Search code examples
pythonelasticsearchelasticsearch-dsl

How to find the distinct values in the array in all the indexes using elasticsearch-dsl?


I am using elasticsearch-dsl in django. And I have a DocType document defined and a keyword containing a list of values.

Here is my code for the same.

from elasticsearch_dsl import DocType, Text, Keyword

class ProductIndex(DocType):
    """
    Index for products
    """
    id = Keyword()
    slug = Keyword()
    name = Text()
    filter_list = Keyword()

filter_list is the array here which contains multiple values. Now I have some values say sample_filter_list which are the distinct values from and some of these elements can be present in some product's filter_list array.

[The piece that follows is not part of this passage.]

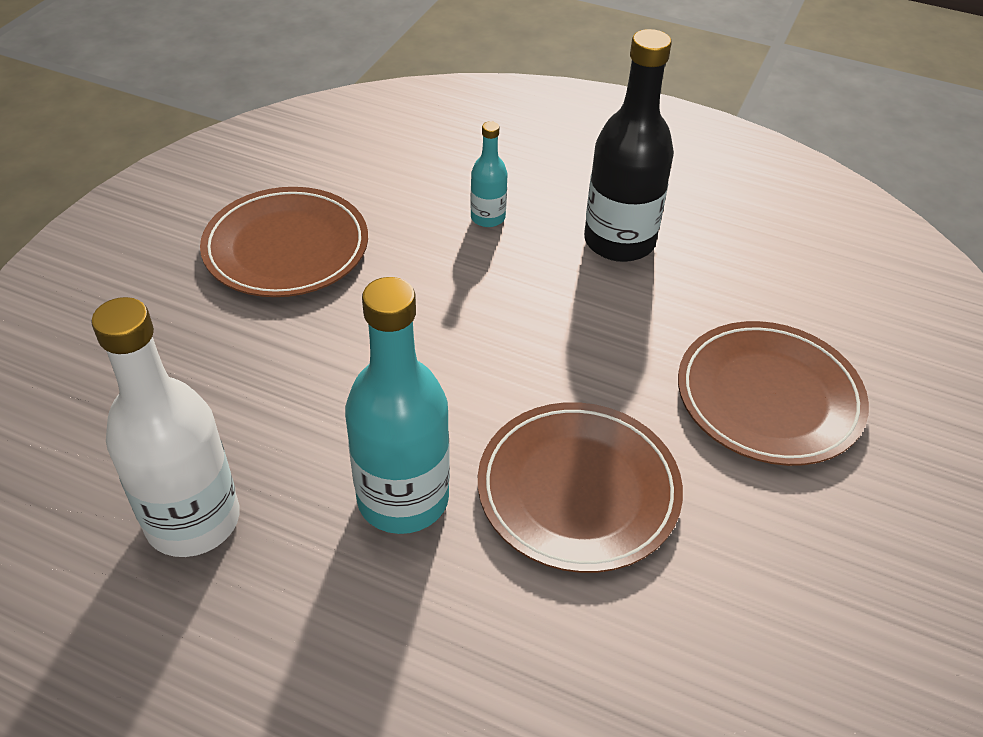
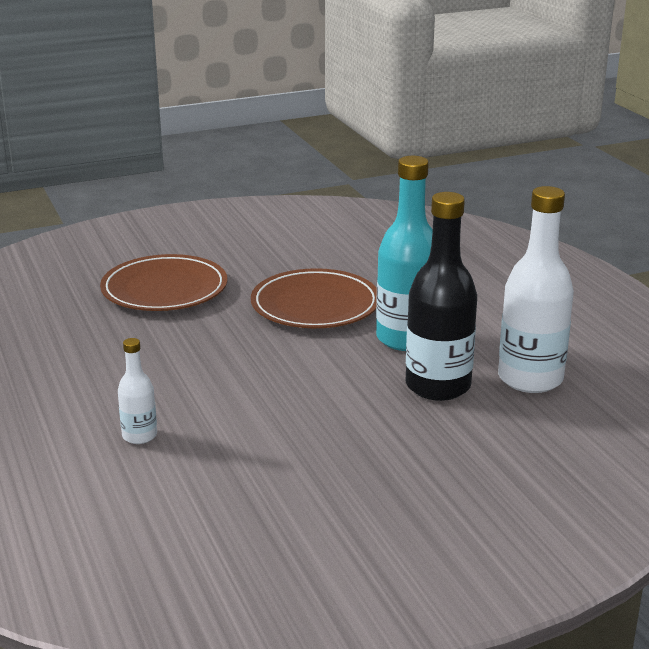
camera: 135 degrees left, 20 degrees down
(286, 248) = (315, 493): brown plate -> none
(488, 218) = (139, 436): turquoise bottle -> white bottle
(619, 242) = (88, 378): black bottle -> black bottle (438, 386)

So given this sample_filter_list, I want all the unique elements of filter_list of all the products whose filter_list intersection with sample_filter_list in not null.

for example I have 5 products whose filter_list is like :
1) ['a', 'b', 'c']
2) ['d', 'e', 'f']
3) ['g', 'h', 'i']
4) ['j', 'k', 'l']
5) ['m', 'n', 'o']
and if my sample filter_list is ['a', 'd', 'g', 'j', 'm']
then elasticsearch should return an array containg distinct element 
i.e. ['a', 'b', 'c', 'd', 'e', 'f', 'g', 'h', 'i', 'j', 'k', 'l', 'm', 'n', 'o']

Solution

  •             Writing Answer not specific to django but general,
                Suppose you have some ES index some_index2 with mapping
    
                PUT some_index2
                {
                  "mappings": {
                    "some_type": {
                      "dynamic_templates": [
                        {
                          "strings": {
                            "mapping": {
                              "type": "string"
                            },
                            "match_mapping_type": "string"
                          }
                        }
                      ],
                      "properties": {
                        "field1": {
                          "type": "string"
                        },
                        "field2": {
                          "type": "string"
                        }
                      }
                    }
                  }
                }
    
            Also you have inserted the documents 
            {
                "field1":"id1",
                "field2":["a","b","c","d]
            }
            {
                "field1":"id2",
                "field2":["e","f","g"]
            }
            {
                "field1":"id3",
                "field2":["e","l","k"]
            }
    
        Now as you stated you want all the distinct values of field2(filter_list) in your case, You can easily get that by using ElasticSearch term aggregation
    
        GET some_index2/_search
        {
        "aggs": {
          "some_name": {
            "terms": {
              "field": "field2",
              "size": 10000
            }
          }
        },
        "size": 0
        }
    
        Which will give you result as:
    
        {
          "took": 2,
          "timed_out": false,
          "_shards": {
            "total": 5,
            "successful": 5,
            "failed": 0
          },
          "hits": {
            "total": 3,
            "max_score": 0,
            "hits": []
          },
          "aggregations": {
            "some_name": {
              "doc_count_error_upper_bound": 0,
              "sum_other_doc_count": 0,
              "buckets": [
                {
                  "key": "e",
                  "doc_count": 2
                },
                {
                  "key": "a",
                  "doc_count": 1
                },
                {
                  "key": "b",
                  "doc_count": 1
                },
                {
                  "key": "c",
                  "doc_count": 1
                },
                {
                  "key": "d",
                  "doc_count": 1
                },
                {
                  "key": "f",
                  "doc_count": 1
                },
                {
                  "key": "g",
                  "doc_count": 1
                },
                {
                  "key": "k",
                  "doc_count": 1
                },
                {
                  "key": "l",
                  "doc_count": 1
                }
              ]
            }
          }
        }
    
        where buckets contains the list of all the distinct values.
        you can easily iterate through bucket and find the value under KEY.
    
    Hope this is what is required to you.